Um pouco menos torpe agora, saciado, cônscio do que fizera, empurra o ser que tanto lhe deleitara e começa a proferir vocábulos de baixo calão vorazmente. Seu superego voltara com todo vigor. O erro, pensou, deveria ser silenciado. Entre golpes e agressões de todas as formas, a cabeça da mulher choca-se contra a parede. Sangue. O canivete termina o começado. Como um animal que destroça uma presa, estocava a lâmina no que já era cadáver. Sentia-se resguardado agora, ainda que a catexia fosse inerente.

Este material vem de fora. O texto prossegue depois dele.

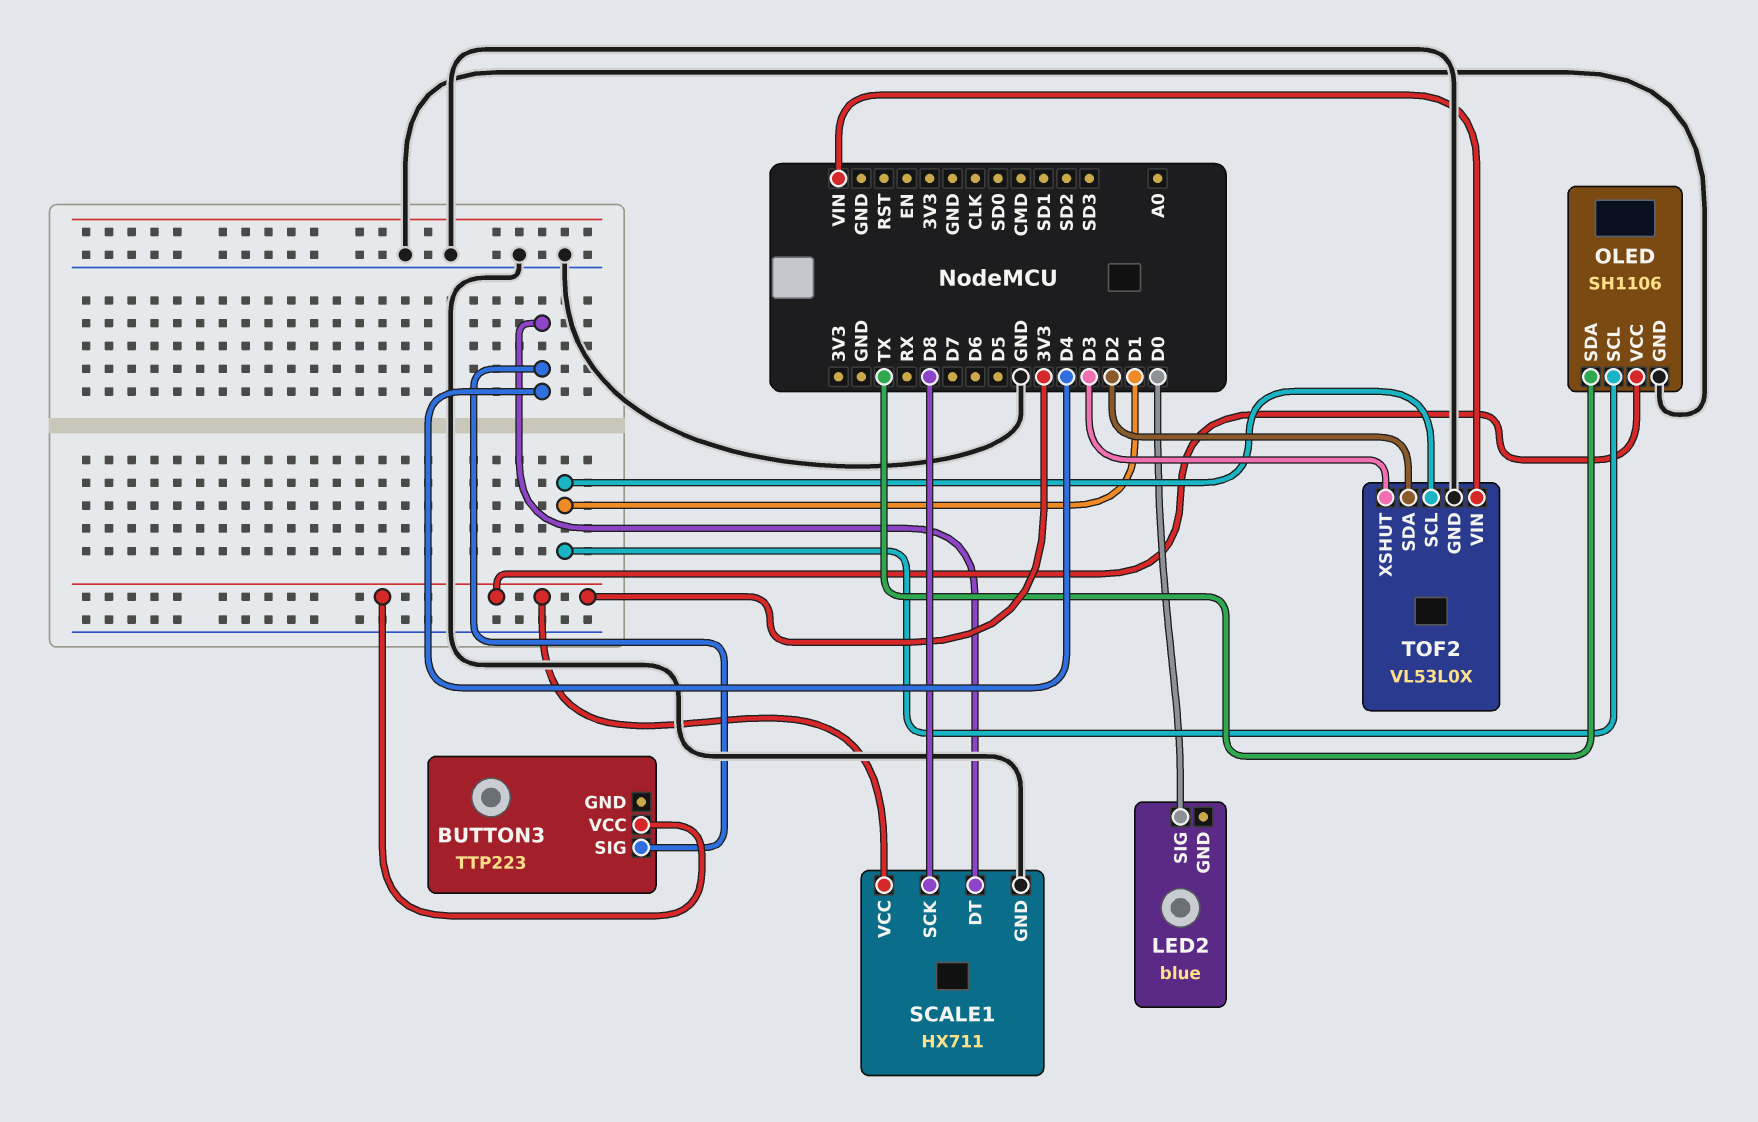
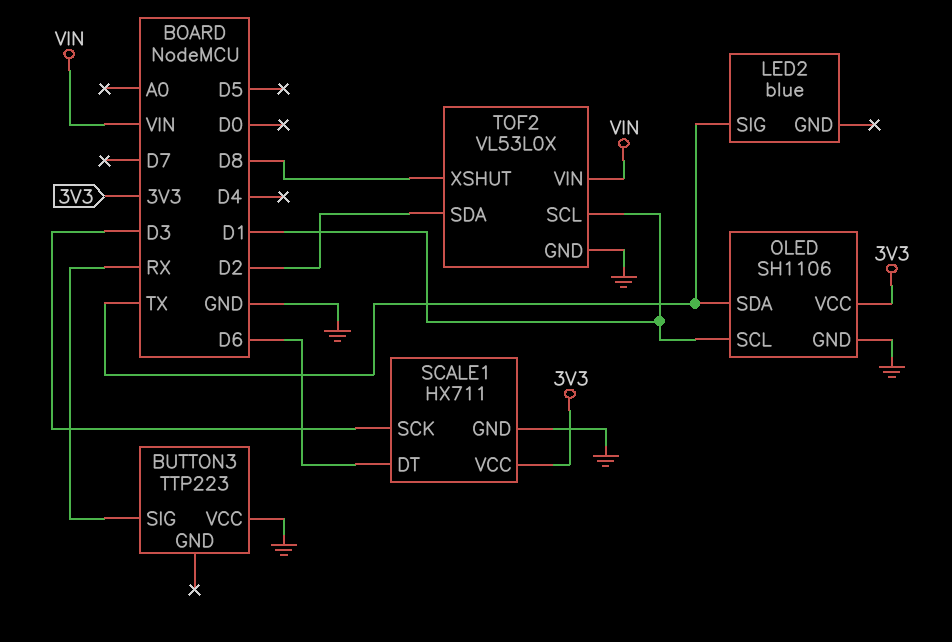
BUTTON3 pin SIG: D4 -> RX
BUTTON3 pin VCC: 3V3 -> GND
LED2 pin SIG: D0 -> TX
SCALE1 pin DT: D4 -> D6
SCALE1 pin SCK: D8 -> D3
TOF2 pin XSHUT: D3 -> D8

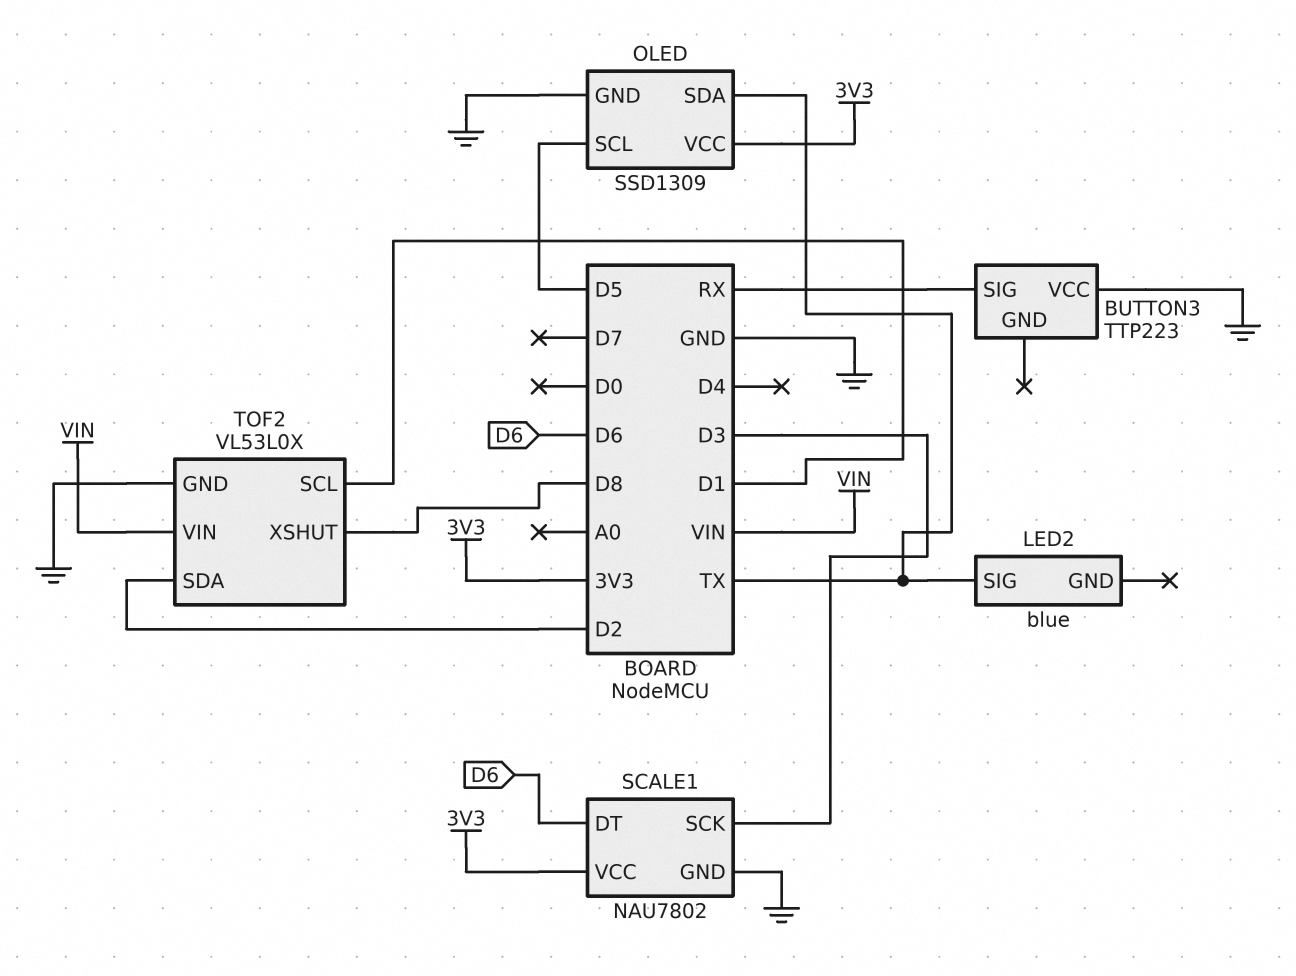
OLED: SH1106 -> SSD1309
OLED pin SCL: D1 -> D5
SCALE1: HX711 -> NAU7802

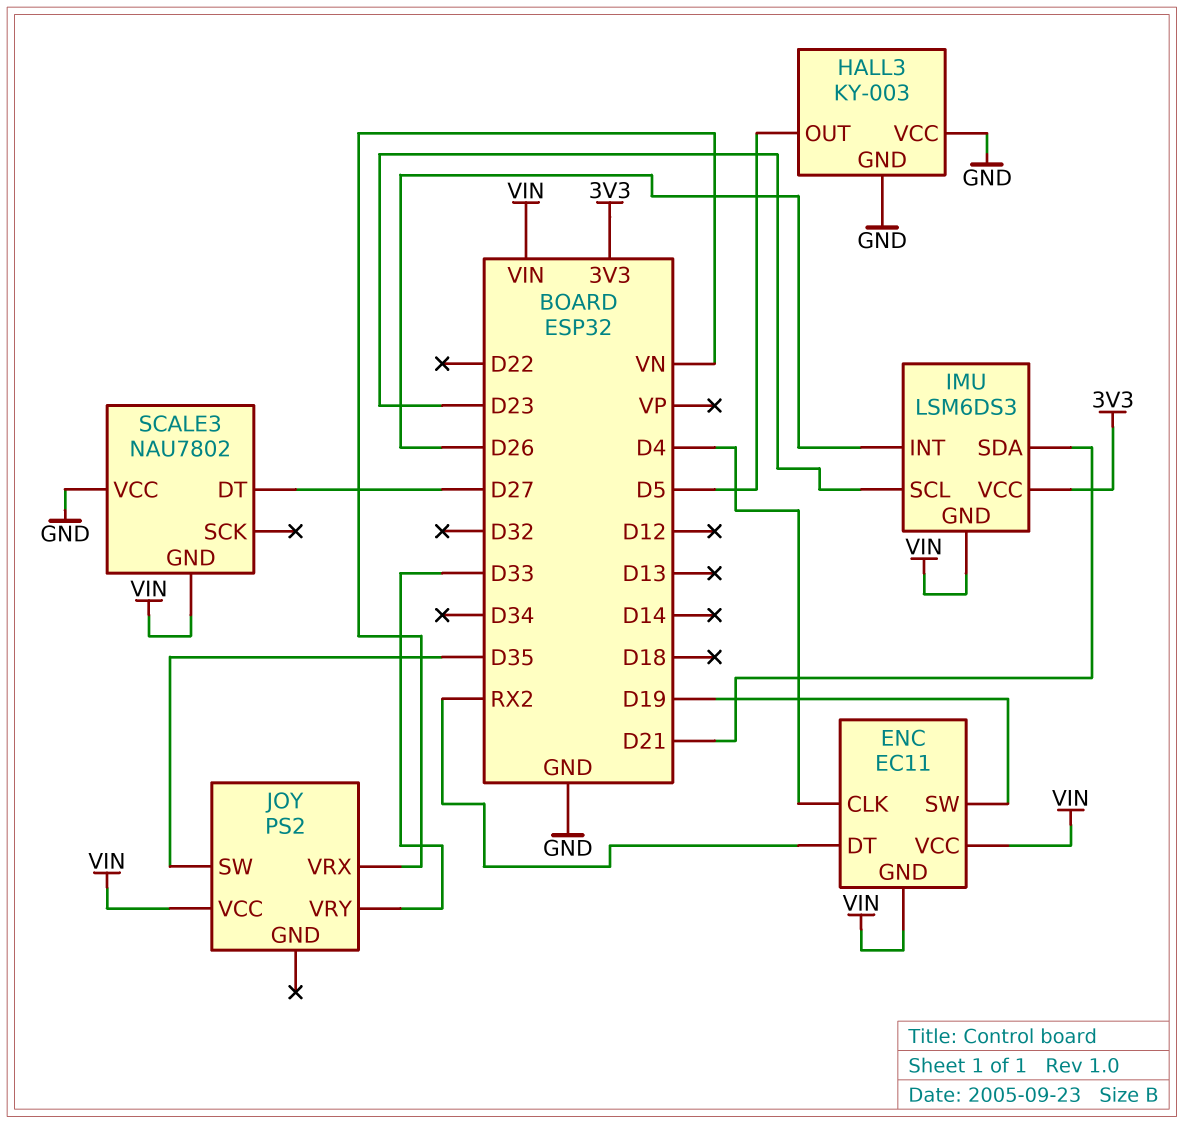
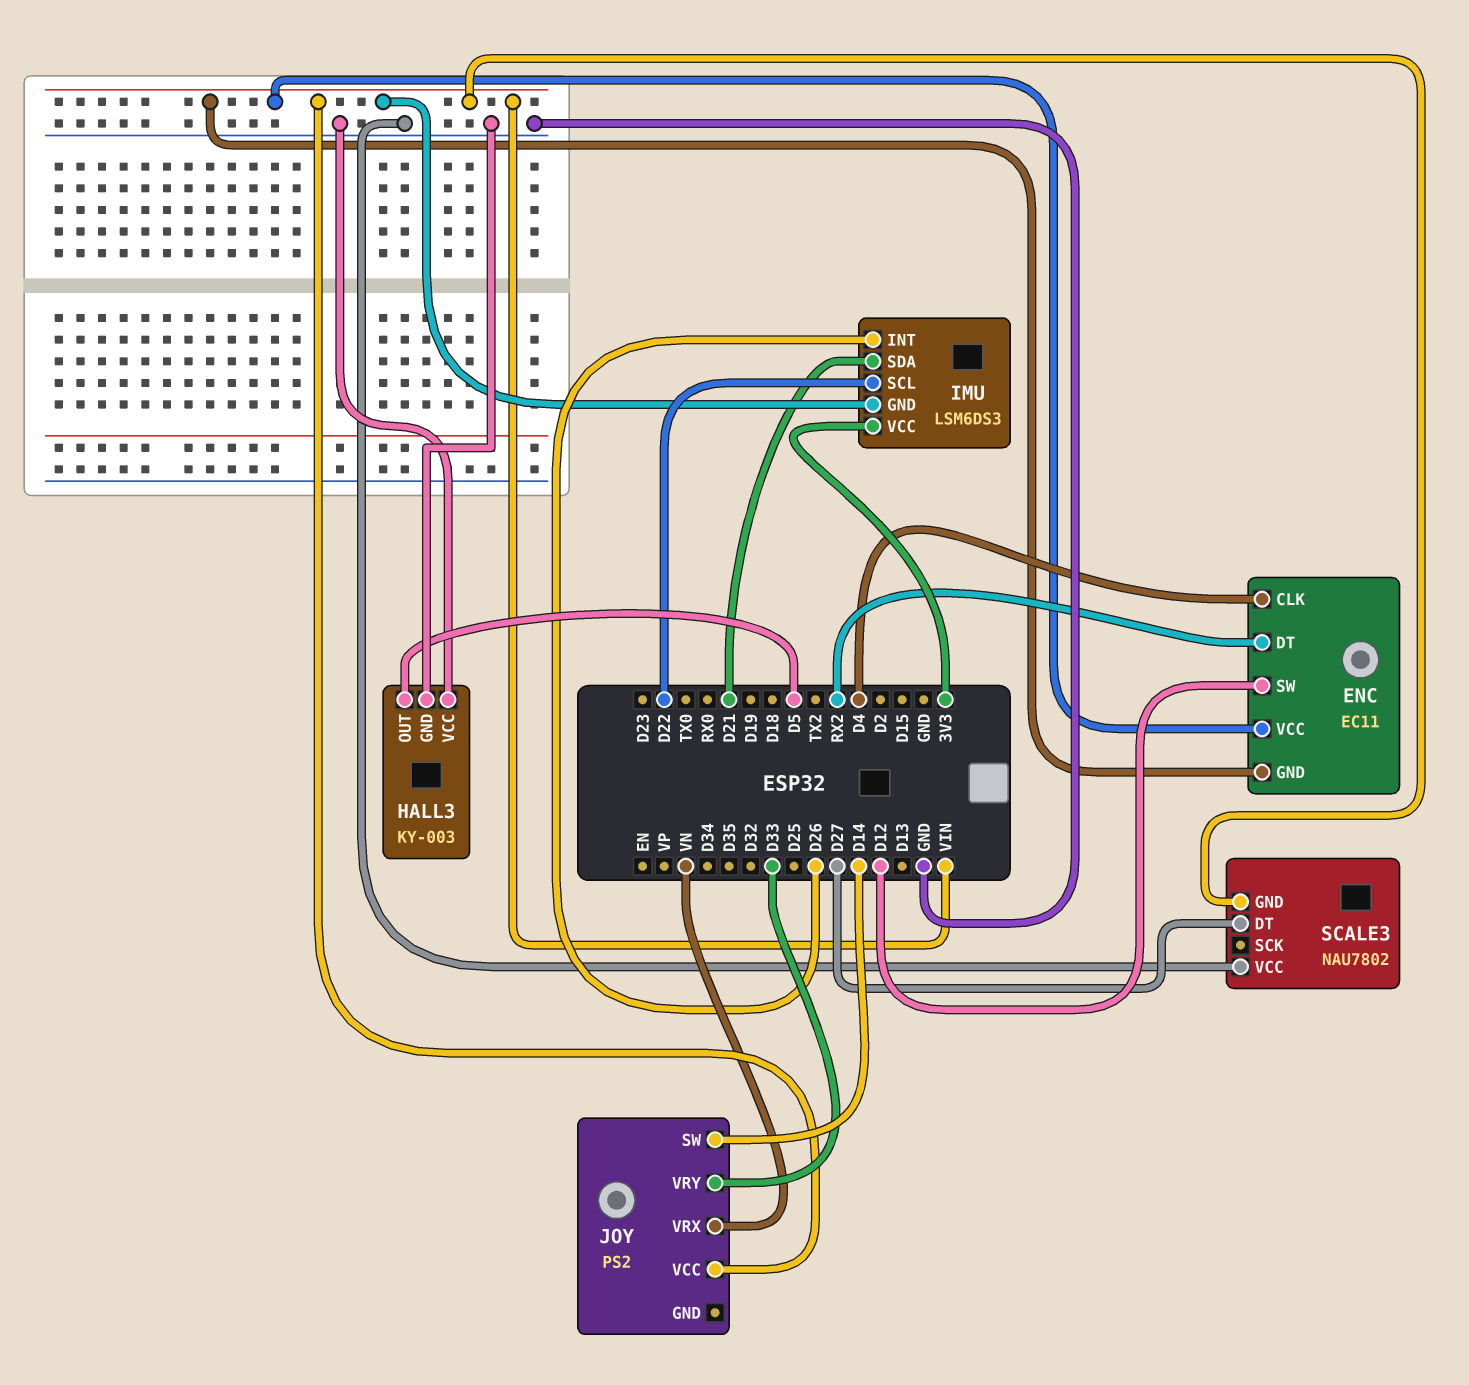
ENC pin SW: D19 -> D12
IMU pin SCL: D23 -> D22
JOY pin SW: D35 -> D14

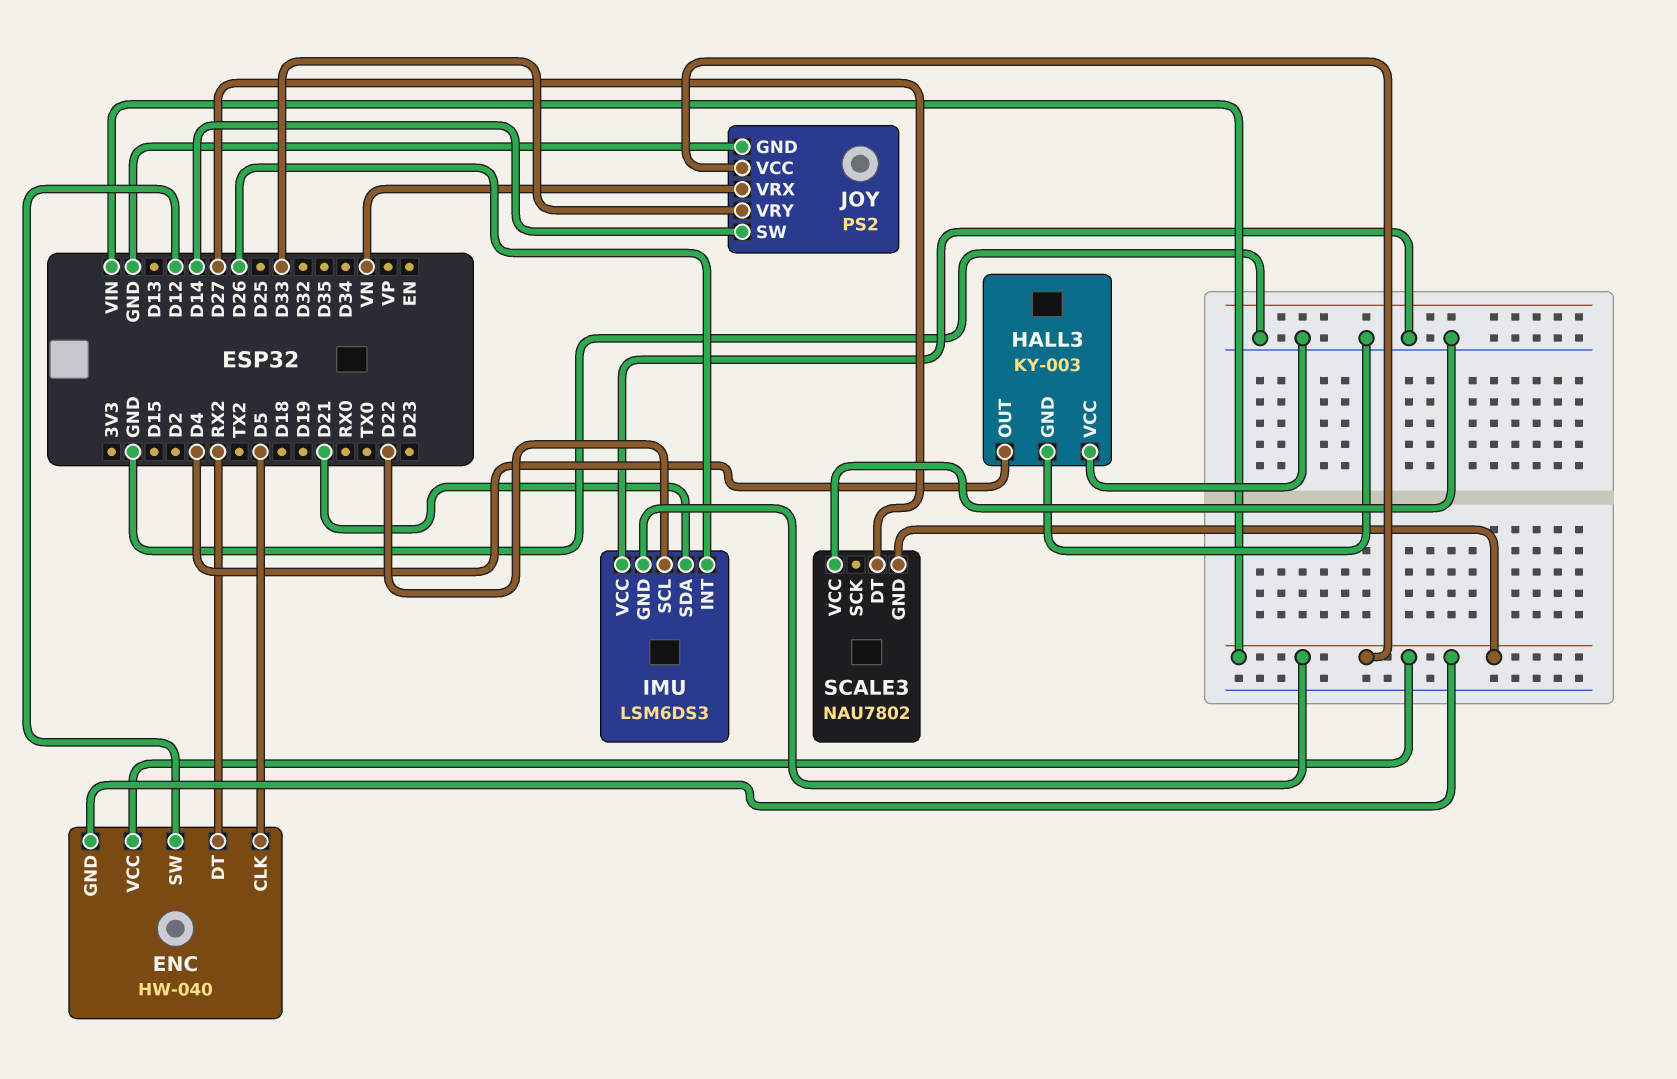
ENC: EC11 -> HW-040
ENC pin CLK: D4 -> D5
HALL3 pin OUT: D5 -> D4
IMU pin VCC: 3V3 -> GND
JOY pin GND: none -> GND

Como todos sabem que uma boa quantidade de dinheiro esconde qualquer acidente, não aconteceu diferente neste caso.

Agora ela não precisaria mais sonhar pensando em como tudo iria acabar. Naquela noite não chegara mais cedo. Naquela noite era uma, como tantas.


Fernanda Silvestre.

Comentários

Anônimo disse…
"A protuberância anatômica adentra a cavidade."

O que você anda lendo, my dear? A Casa dos Budas Ditosos? :P

bão bão ;)
Moacir Novaes disse…
"Por fim, a veste cabal. Um delgado vestido de cetim preto, decotado, pouco acima dos joelhos, esvoaçante, provocante. Perfuma-se. Atrairá para si, como as flores, os mais variados tipos de insetos. Essa era a intenção. Último gole de vinho."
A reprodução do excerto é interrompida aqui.